Reklama

Banksy ma zakaz wstępu na rozdanie Oscarów

Banksy - najsłynniejszy dziś artysta graffiti nie zostanie wpuszczony na ceremonię rozdania Oscarów, choć jego film ma nominację i spore szanse na wygraną.

Brytyjczyk nakręcił dokument "Wyjście przez sklep z pamiątkami" , który jest nominowany do Oscara. Ale nawet jeśli dostanie statuetkę, odbierze ją za niego producent filmy, Jaimie D'Cruz. Dlaczego? Bo Banksy ukrywa swoją tożsamość (wiadomo tylko, że pochodzi z Bristolu i ma trzydzieści kilka lat) chowając twarz w kapturze albo za maską, np. małpią.

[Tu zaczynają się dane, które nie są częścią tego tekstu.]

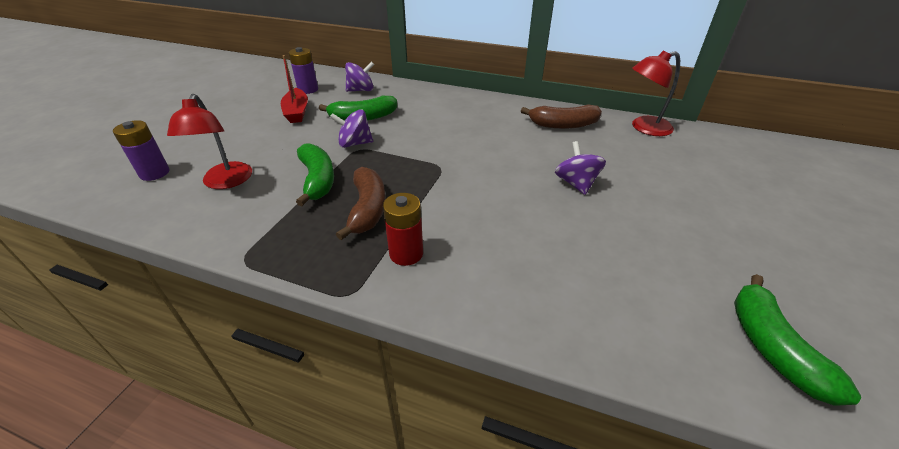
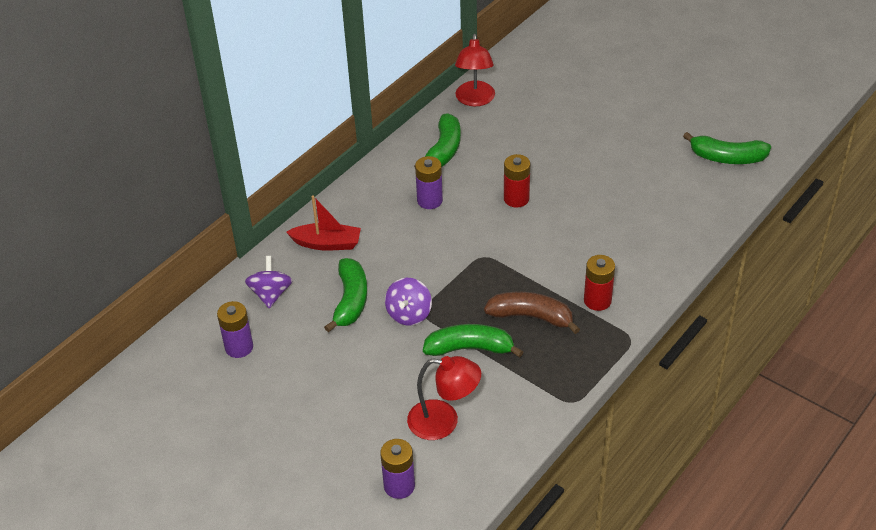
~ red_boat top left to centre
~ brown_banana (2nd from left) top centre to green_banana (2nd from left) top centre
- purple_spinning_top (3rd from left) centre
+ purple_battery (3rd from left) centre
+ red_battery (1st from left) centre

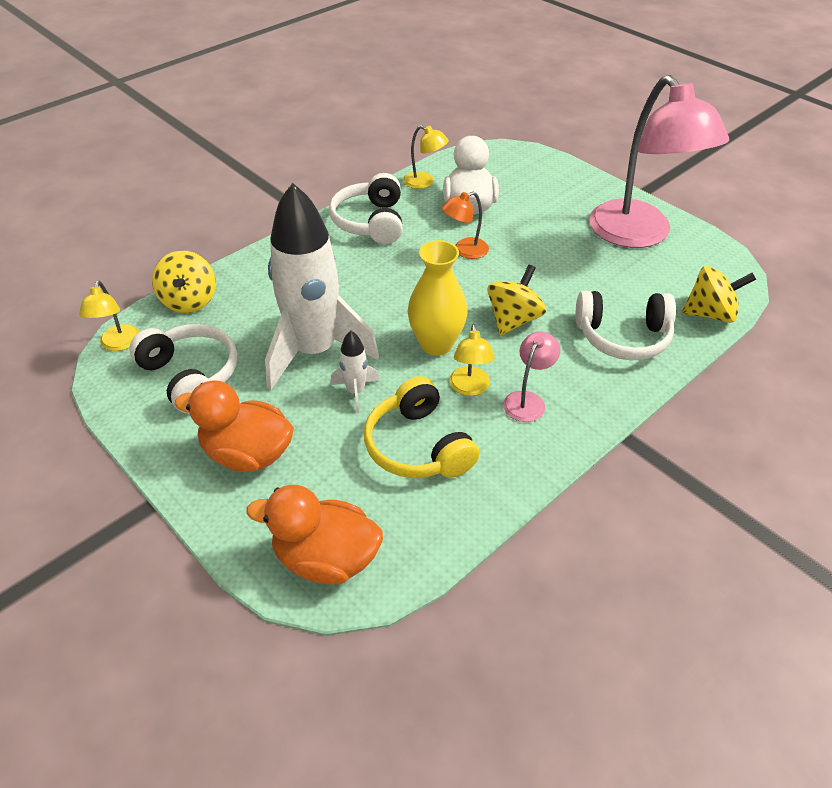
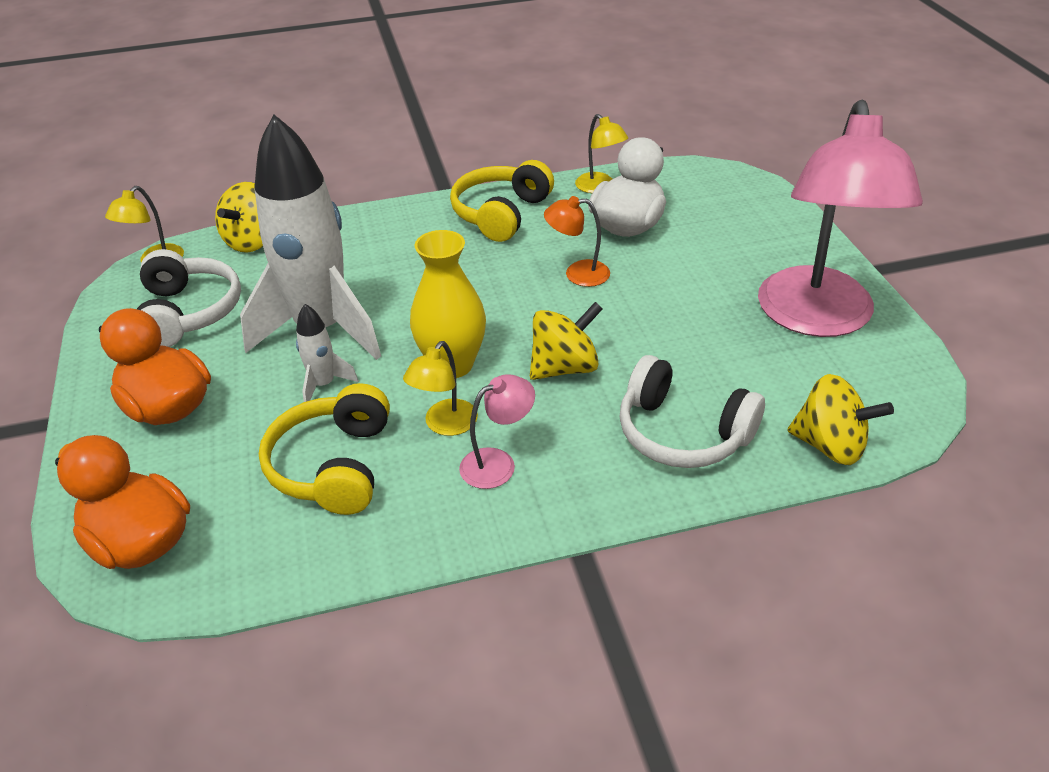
~ white_headphones (2nd from left) top centre to yellow_headphones (2nd from left) top centre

Jak czytamy w "Gazecie Wyborczej", Przewodniczący Amerykańskiej Akademii Filmowej, Tom Sherak, uznał, że pojawienie się na scenie Kodak Theatre zakapturzonego artysty uwłaczałoby powadze imprezy.

Reklama

"Jeśli Banksy nie uważa za stosowne pokazania swojej twarzy na ceremonii, my nie uważamy za stosowne zapraszanie go na scenę" - orzekł Sherak.

Jednocześnie 10 dni przed Oscarami z murów na hollywoodzkim Sunset Strip, vis-a-vis siedziby Amerykańskiej Gildii Reżyserów, został zdjęty billboard z graffiti Banksy'ego przedstawiający Myszkę Miki łapiącą za biust atrakcyjną modelkę.

Usuwaniu plakatu towarzyszyła przepychanka z człowiekiem krzyczącym, że to jego własność. Zrelacjonowały ją kalifornijskie stacje telewizyjne.

Kto wie jednak, czy to zdejmowanie graffiti nie było fragmentem oscarowej kampanii promocyjnej artysty. Słynie on przecież z prowokacji, którą zresztą jest samo "Wyjście przez sklep z pamiątkami".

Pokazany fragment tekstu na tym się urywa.